II. THEORETICAL FRAMEWORK AND METHODOLOGY
Feminist literature on education is a rich collection of different paradigms and varied subjects of study.
Yet, it is possible to trace an apparent shift of paradigm from the reproduction approach of 1970’s to
the post-structuralist aura of our times. Thus, we see that the reproduction approach [6]-[7]-[8] which
had focused on the interaction between education and capitalism, class structure, state, and patriarchal
gender relations has been mostly replaced by the studies that concern the discursive construction of
gendered identities and in the school as a special terrain which has a particular ‘gender regime’[9]-
This post-structuralist turn in the literature reveals the complex, complicated, and contradictory nature
of gendered power relations, hence the conceptual impossibility of a simple reproduction of a unitary
system [2]-[3]-[10]-[11]. We generally share the concerns of this approach and conceptualize the
school not as a place which reproduce the gendered power relations constituted outside, but as a
hegemonic site where gender is reconstructed within the context of a peculiar gender regime. School
does not produce and impose unitary, standard female and male identity and\or sex roles within a
binary discourse. There are multiple and competing gender identities and gender discourses though
this is certainly not an endless game of differences [11]-[12]-[13]-[14]-[15]. Thus, it is important to
highlight the contingent limits to discursive formations. Among the multiplicity of gendered subject
positions some forms of masculinity appear as hegemonic, while determinate form of femininity is 2
emphasized [9]-[13]. But, as we try to mark in this study, talking of multiple gendered identities and
hegemonic masculinity is not satisfactory as long as we don’t relate it to the particular gender regime
of the school. This relation is of vital importance as we assume that school does not mirror the
hegemonic masculinity operating at the level of general society. Gendered nature of school as a
cultural institution has varied and complex dimensions [8]. However, from the point of view of this
paper which focuses on the construction of schoolgirl femininities, we find it necessary to underline
some determinate factors.
Firstly, we should address the problem of gender violence that seems to be the most important
constitutive part of the gender regime of school. Different aspects and manifestations of this problem
have been addressed in the rapidly growing literature [16]-[17]-[18]-[19]-[20]-[21]-[22]. Although
there is no clarity as to the definition of violence, we see that there has been a general tendency to
broaden the definition of the concept. As Osler [21] points out, most serious problems of schoolgirls
are directly related with the hidden and ‘normalized’ culture of aggression. This is the underlying
reason behind the academic failure and social and psychological withdrawal of many ‘problem’ girls
as well as those who are not even regarded as ‘problem’. Also, gender violence is constutive for the
construction of schoolgirl femininities. Our study reveals that the general framework which conditions
the construction of multiple femininities is engendered by the presence of a hegemonic masculine
culture. All feminine identities are affected differently by the culture of aggression and bullying and
the way different girls relate with this culture determines the central elements in their gender
discourses. We will also stress that the potency of masculine culture is realized mostly through its
effects on the relations between different groups of girl.

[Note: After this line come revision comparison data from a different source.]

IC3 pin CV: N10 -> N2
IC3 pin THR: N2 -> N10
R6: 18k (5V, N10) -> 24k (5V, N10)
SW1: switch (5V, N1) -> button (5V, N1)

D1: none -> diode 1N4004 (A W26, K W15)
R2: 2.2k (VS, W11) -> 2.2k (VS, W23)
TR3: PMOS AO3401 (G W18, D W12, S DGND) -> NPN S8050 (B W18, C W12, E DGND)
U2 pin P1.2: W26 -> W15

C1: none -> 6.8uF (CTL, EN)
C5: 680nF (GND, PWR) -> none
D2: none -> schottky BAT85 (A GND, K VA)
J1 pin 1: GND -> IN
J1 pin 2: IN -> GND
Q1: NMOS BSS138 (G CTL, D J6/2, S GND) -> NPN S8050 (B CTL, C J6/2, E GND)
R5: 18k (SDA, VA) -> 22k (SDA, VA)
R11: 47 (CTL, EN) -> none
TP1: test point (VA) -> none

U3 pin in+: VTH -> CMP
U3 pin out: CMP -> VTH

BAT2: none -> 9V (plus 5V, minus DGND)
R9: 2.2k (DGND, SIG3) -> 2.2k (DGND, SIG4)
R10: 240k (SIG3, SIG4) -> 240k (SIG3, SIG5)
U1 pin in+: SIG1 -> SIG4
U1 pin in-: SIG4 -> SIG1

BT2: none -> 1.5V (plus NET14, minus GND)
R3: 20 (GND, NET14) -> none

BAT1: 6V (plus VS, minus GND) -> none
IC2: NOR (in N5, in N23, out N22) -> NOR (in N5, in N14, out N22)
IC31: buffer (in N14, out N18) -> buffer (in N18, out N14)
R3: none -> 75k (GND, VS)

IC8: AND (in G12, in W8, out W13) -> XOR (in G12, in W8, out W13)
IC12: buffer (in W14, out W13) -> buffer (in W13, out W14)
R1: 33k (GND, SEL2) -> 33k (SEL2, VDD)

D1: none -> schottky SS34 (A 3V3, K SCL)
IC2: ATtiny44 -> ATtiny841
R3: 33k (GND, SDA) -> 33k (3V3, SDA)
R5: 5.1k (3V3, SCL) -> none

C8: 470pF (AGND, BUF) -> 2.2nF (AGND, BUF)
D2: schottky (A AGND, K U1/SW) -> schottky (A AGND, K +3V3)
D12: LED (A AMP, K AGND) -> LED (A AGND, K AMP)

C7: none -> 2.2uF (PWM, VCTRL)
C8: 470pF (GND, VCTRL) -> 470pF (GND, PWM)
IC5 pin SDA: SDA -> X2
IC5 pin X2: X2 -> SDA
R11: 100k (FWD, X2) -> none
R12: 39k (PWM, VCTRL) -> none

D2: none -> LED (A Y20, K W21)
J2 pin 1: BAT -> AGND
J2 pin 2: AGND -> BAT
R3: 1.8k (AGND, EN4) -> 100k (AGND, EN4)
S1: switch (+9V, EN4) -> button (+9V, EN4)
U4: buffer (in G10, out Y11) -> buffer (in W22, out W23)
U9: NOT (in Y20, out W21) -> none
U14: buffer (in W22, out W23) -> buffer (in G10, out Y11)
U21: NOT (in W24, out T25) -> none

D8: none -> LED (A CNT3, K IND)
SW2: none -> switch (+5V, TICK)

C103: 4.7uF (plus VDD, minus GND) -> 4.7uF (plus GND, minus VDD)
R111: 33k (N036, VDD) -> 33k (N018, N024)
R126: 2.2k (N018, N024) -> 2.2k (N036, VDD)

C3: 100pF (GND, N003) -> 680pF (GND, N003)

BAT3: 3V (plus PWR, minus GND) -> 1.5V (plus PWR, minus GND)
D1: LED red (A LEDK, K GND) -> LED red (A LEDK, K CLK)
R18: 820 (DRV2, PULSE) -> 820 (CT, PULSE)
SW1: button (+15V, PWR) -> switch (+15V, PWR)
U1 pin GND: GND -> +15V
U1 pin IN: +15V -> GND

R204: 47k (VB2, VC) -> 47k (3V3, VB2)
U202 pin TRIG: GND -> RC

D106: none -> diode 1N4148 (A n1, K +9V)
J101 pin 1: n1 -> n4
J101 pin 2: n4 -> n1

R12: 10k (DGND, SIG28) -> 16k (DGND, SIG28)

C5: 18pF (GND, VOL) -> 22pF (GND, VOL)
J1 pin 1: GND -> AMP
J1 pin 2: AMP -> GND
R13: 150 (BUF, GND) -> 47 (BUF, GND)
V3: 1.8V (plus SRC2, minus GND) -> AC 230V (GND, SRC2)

Secondly, the fact that the school is the very place where the discursive construction of the tension
between femininity and academic success and/or intelligence takes place makes it a special site for the
construction of femininities. As it is emphasized by several studies, the main contradiction that
schoolgirls is confronted with is the expectation that they should be both ‘feminine’ and ‘successful’ at
the same time [23]-[24]-[25]. Confronted with this contradictory demand, most schoolgirls resort to
the strategy of feminine-ization of academic success, while some marjinals go for the postfeminisization of success [25]. But as long as being clever and intelligent is seen as a masculine trait,
schoolgirls can not escape the destructive effects of this paradoxical expectation [23]-[26].
Thirdly, we should cite another gendered aspect of school which has special importance for the
construction of (contradictory) gender subjectivities. The official culture of school pretends to be
sex\gender neutral, but is in fact characterized by the omnipresence of gender [17]-[27]. This places
schoolgirls in another contradictory position whereby they are expected to be both sexual and nonsexual at the same time. Young women must present a desirable heterosexual femininity or risk
marginalization, yet bear responsibility for negative attention afforded to their embodied femininity.
As Aapola, Gonick and Harris state “young women must submit to the male gaze and yet exhibit
responsibility in avoiding unwanted male attention” [28, p.140]. Thus, school culture reproduces the
good girl -bad girl distinction, causing a lot of trouble and discomfort between different groups of girls
[29].
Lastly, we think that the question as to the gender regime of school should be considered in direct
relation to neo-liberal transformations of our times. This transformation has many effects on the
gendered power relations in the school [30]-[31]. For our purpose here one certain effect is of special
importance, and that is the fascination with the problem of ‘failing boys’. The decisive shift of
attention form girls’ problems to boys’ problems is extensively criticized in the literature. [32]-[33].
Girls are increasingly seen as successful and ‘compliant’, while boys are seen as the ‘problem’ in
education. As boys’ problems (particularly the violence in schools) are gaining a hyper-visibility, the
specific gender-related problems of girls are rendered invisible. The most likely result of this new turn
is the underestimation of specific mechanisms of withdrawal and manifestations of distress of female
students [21]. In this study, we argue that in Turkey, the main impact of neo-liberal transformation on
the gendered power relations in schools is realized through the reinforcement of a masculine resistance 3
culture which led to specific problems for girls. We also will try to show that such specific mechanism
and manifestations are the constructive part of the schoolgirl femininities.
Methodology
Our theoretical position led us methodologically to design a case study according to the maxims of
critical ethnography [34]-[35]. Critical ethnography involves keeping alert to structural factors while
probing meanings and asks how these meanings relate to wider cultural and ideological forms [34,
p.205]. Following the insights of this approach, we tried to explore both the authority structures of a
concrete school environment and the competing gender discourses from the students’ point of view.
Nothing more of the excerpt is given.